Dans le procès intenté par l'Allemagne à Bai Lowe pour des crimes contre l'humanité commis en Gambie entre 2003 et 2006, le verdict est attendu jeudi 30 novembre. Selon l'acte d'accusation, l'ancien dictateur a ordonné à son escadron de la mort, les "Junglers", d'assassiner le journaliste d'investigation Deyda Hydara et deux de ses employés, ainsi qu'un avocat et un ancien soldat que Jammeh considérait comme des menaces pour son régime. Lowe est accusé d'avoir été le chauffeur de l'escadron de la mort. Il aurait conduit les tueurs à leurs missions et, dans le cas de Hydara, aurait utilisé sa voiture pour bloquer le véhicule de la victime. La preuve la plus importante contre Lowe est une interview qu'il a donnée en 2013 à la radio d'opposition américaine Freedom Radio, dans laquelle il décrit avoir été présent lors des attaques. Mais dans leurs plaidoiries finales, son avocat et lui-même réitèrent que Lowe a menti sur sa présence afin de rendre son témoignage plus crédible et d'exposer à la Gambie et au reste du monde les crimes de Jammeh.
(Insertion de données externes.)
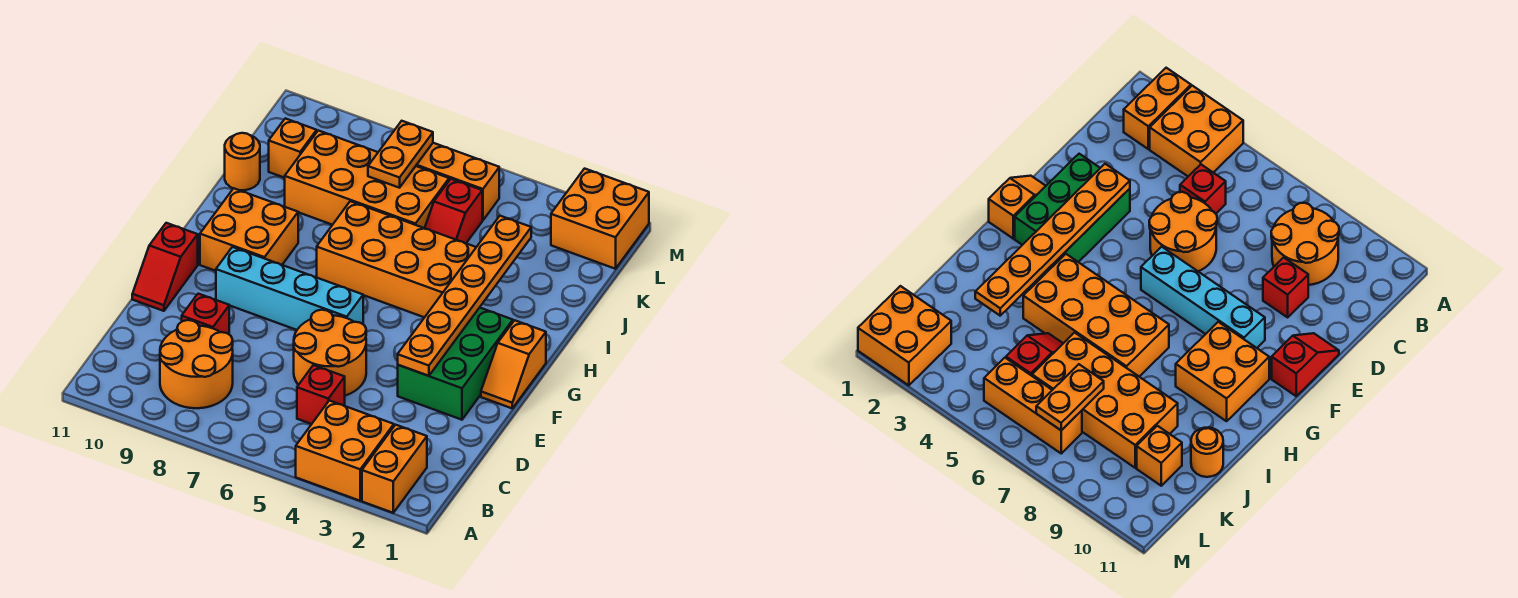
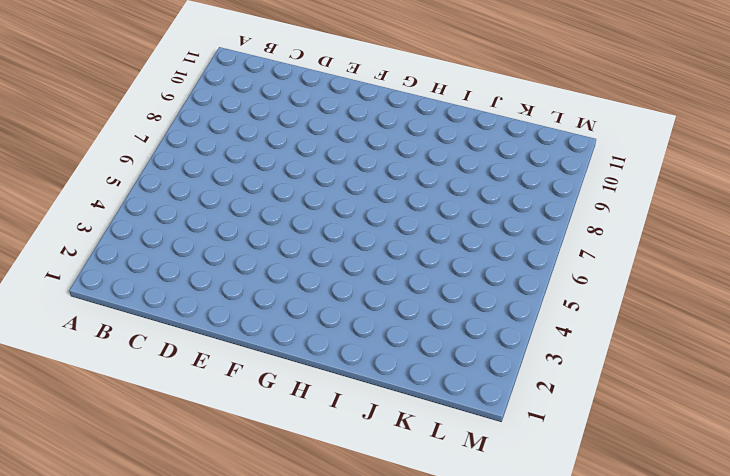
none -> orange brick A2:B2 level 1
none -> orange brick A3:B4 level 1
none -> orange round brick B8:C9 level 1

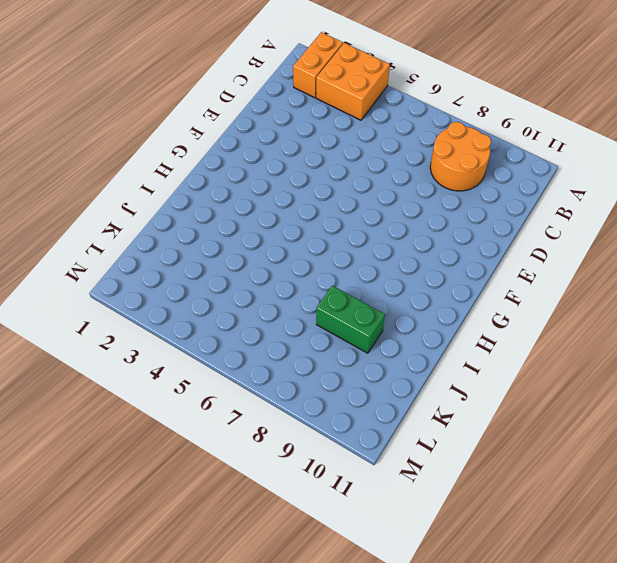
green brick J8:J9 level 1 -> orange brick J6:K9 level 1
none -> red brick C5 level 1
none -> orange round brick D5:E6 level 1
none -> red brick D9 level 1

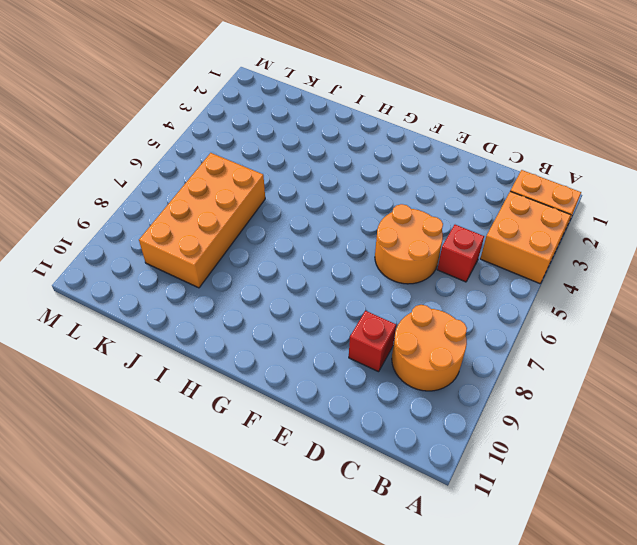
none -> green brick E2:G3 level 1
none -> red slope E11:F11 level 1 top F
none -> orange slope F1:G1 level 1 top G

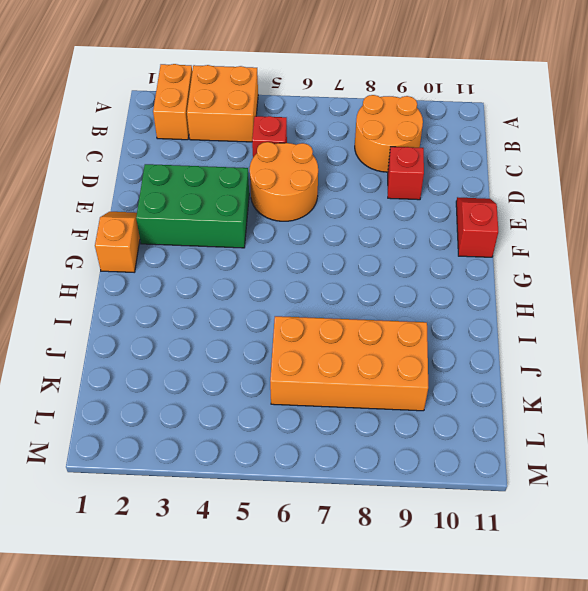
green brick E2:F4 level 1 -> green brick E2:G3 level 1
none -> cyan brick F6:F9 level 1
none -> orange brick G9:H10 level 1
none -> orange brick H4:I7 level 1

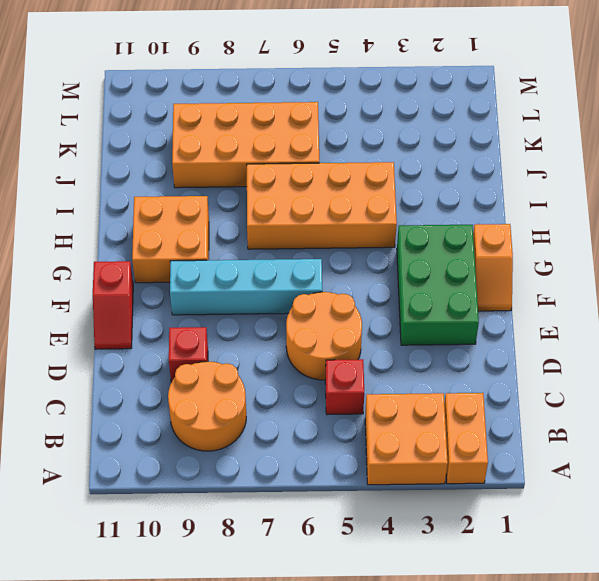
none -> red slope J5:K5 level 1 top K
none -> orange round brick J11 level 1
none -> orange brick K10 level 1

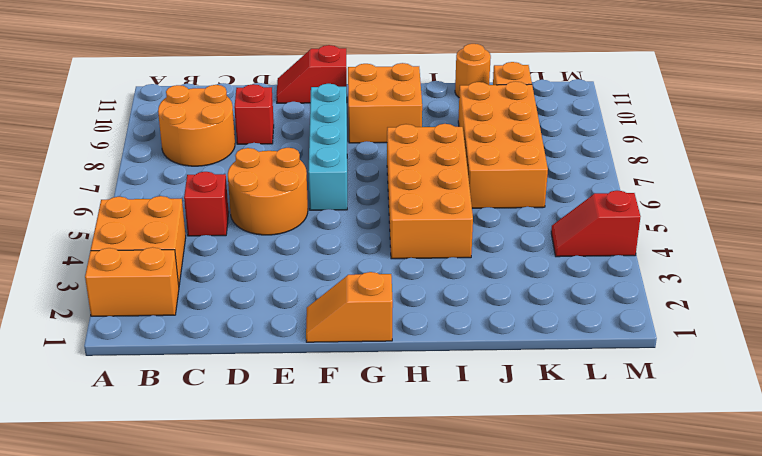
red slope L4:M4 level 1 top M -> red slope J5:K5 level 1 top K
none -> green brick E2:G3 level 1
none -> orange brick L1:M2 level 1
none -> orange brick L5:L7 level 1

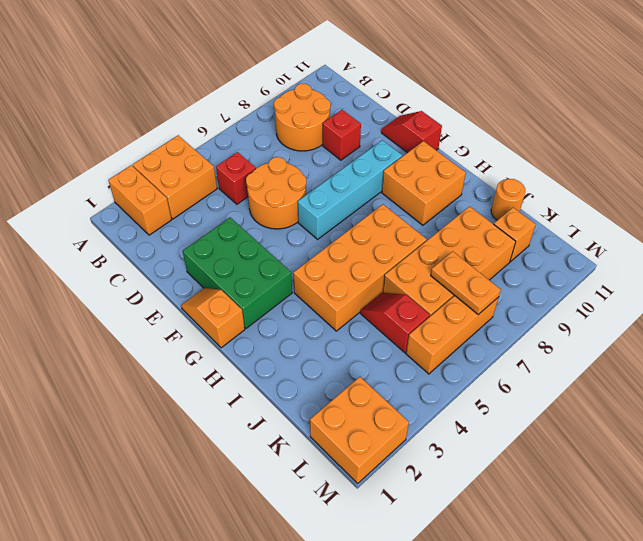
none -> orange plate E3:J3 level 2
Témoignages contradictoires sur l'assassinat de Hydara
Le 61e jour du procès contre Lowe s’ouvre par une matinée orageuse dans la ville de Celle, dans le nord de l'Allemagne. Lowe se présente au tribunal vêtu d'une veste noire à capuche et de ses habituelles baskets noires. Il tient dans ses mains quelques feuilles de papier enroulées, signe qu'il va faire usage de son droit d'adresser un "dernier mot"au tribunal. Mais c'est d'abord au tour de son avocat, Matthias Kracke, de prendre la parole. Il commence sa plaidoirie par une citation du poète allemand Friedrich Schiller : "Je suis prêt à mourir et n’implore pas la vie", pour ajouter que ces mots pourraient tout aussi bien être ceux de son client, qui s'est mis en danger en exposant au public les crimes de Jammeh et des Junglers.
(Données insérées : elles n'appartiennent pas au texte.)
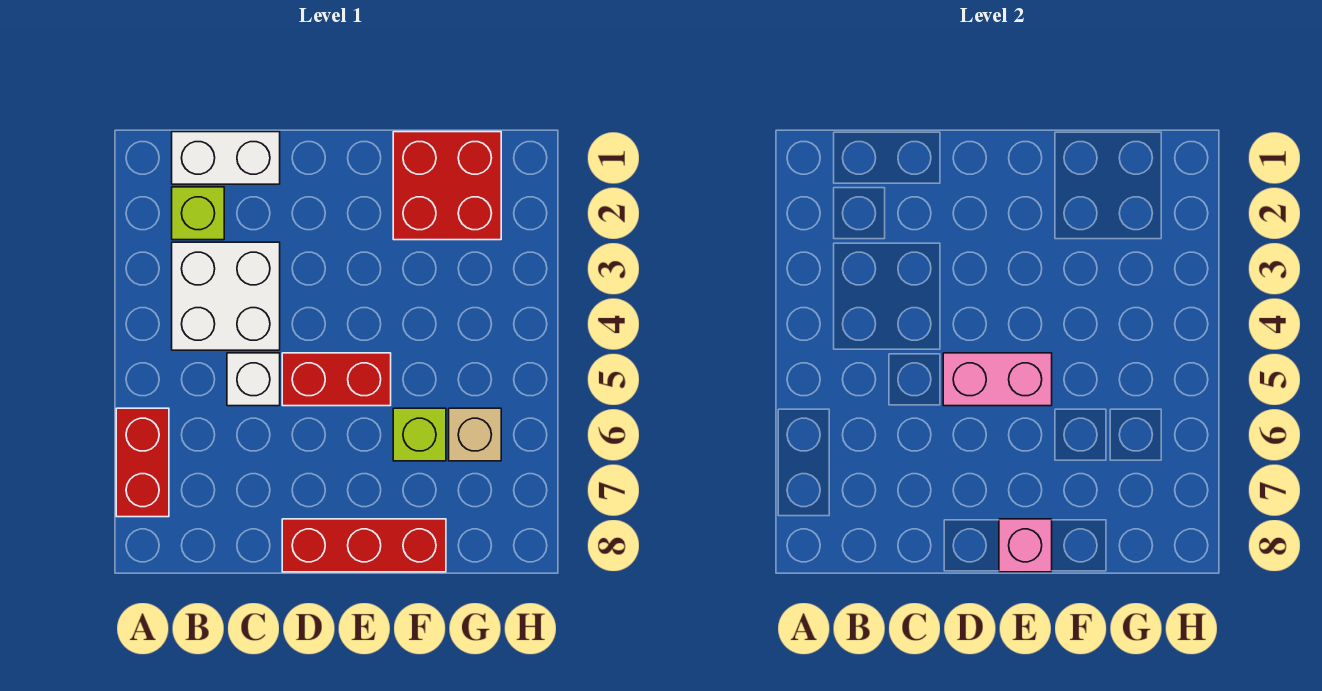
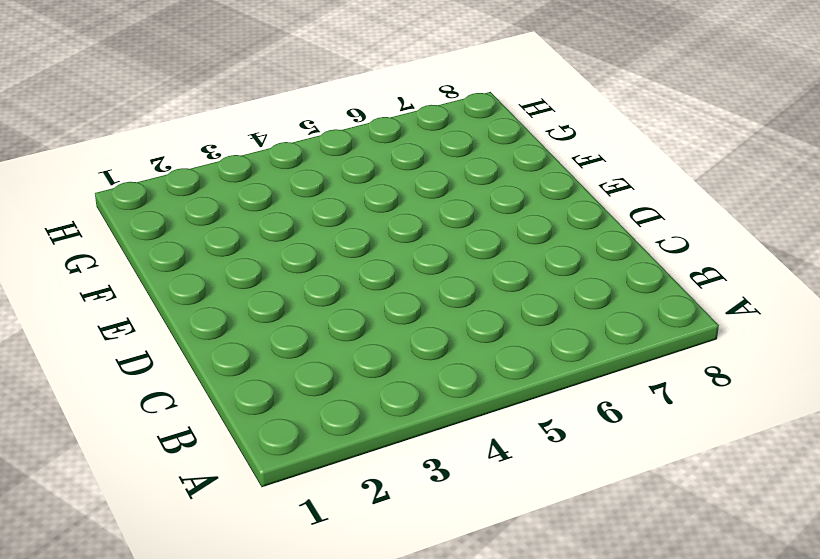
none -> red brick A6:A7 level 1
none -> white brick B1:C1 level 1
none -> lime brick B2 level 1

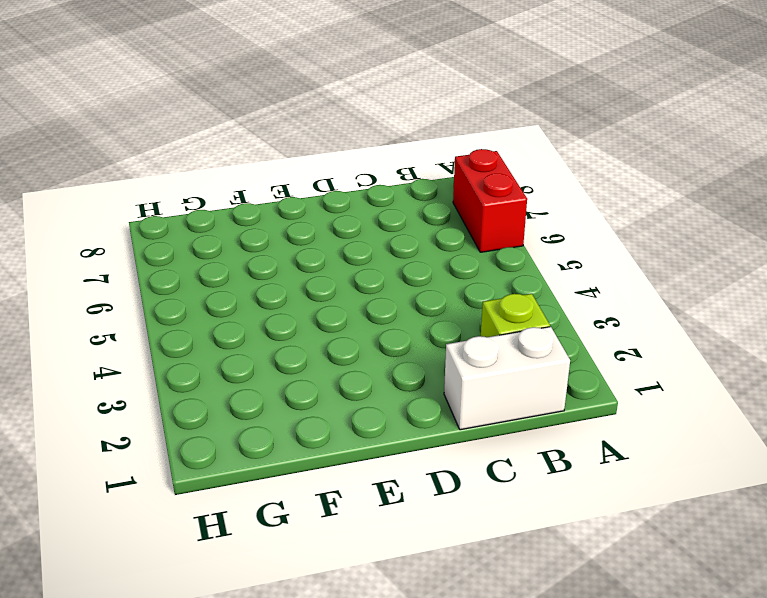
none -> white brick B3:C4 level 1
none -> white brick C5 level 1
none -> red brick D5:E5 level 1

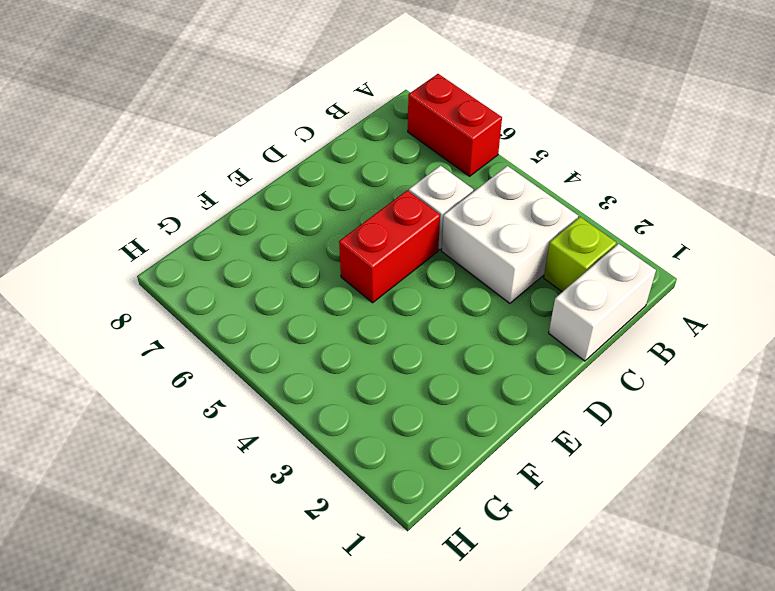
none -> red brick D8:F8 level 1
none -> red brick F1:G2 level 1
none -> lime brick F6 level 1

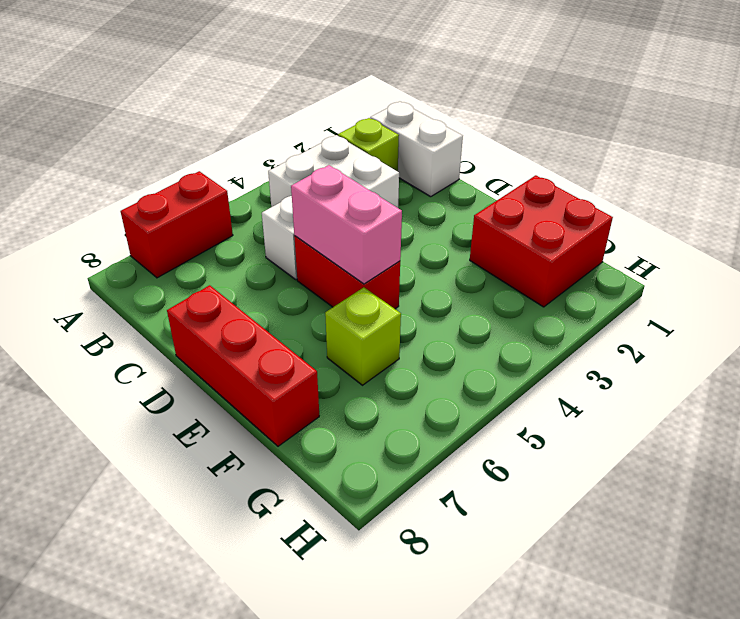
none -> tan brick G6 level 1
none -> pink brick E8 level 2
Selon l'avocat, les conclusions du tribunal ne sont pas suffisantes pour prouver au-delà de tout doute raisonnable l'implication de Lowe dans ces crimes. Pour le souligner, Me Kracke prend d'abord le temps de remettre en question la procédure dans son ensemble. Ce procès est possible en raison du principe de compétence universelle, qui permet à l'Allemagne de poursuivre les crimes les plus graves contre le droit international, tels que les crimes contre l'humanité, les génocides ou les crimes de guerre. Selon l’avocat, "un tel procès est frappé de difficultés, en particulier pour la défense". Par exemple, certains des témoins et des éléments de preuve les plus importants se trouvent en Gambie, et non en Allemagne. Cela n'aurait pas été un problème, selon Kracke, si le gouvernement gambien avait coopéré. Au lieu de cela, il a ignoré les commissions rogatoires de l'Allemagne pendant la majeure partie du procès.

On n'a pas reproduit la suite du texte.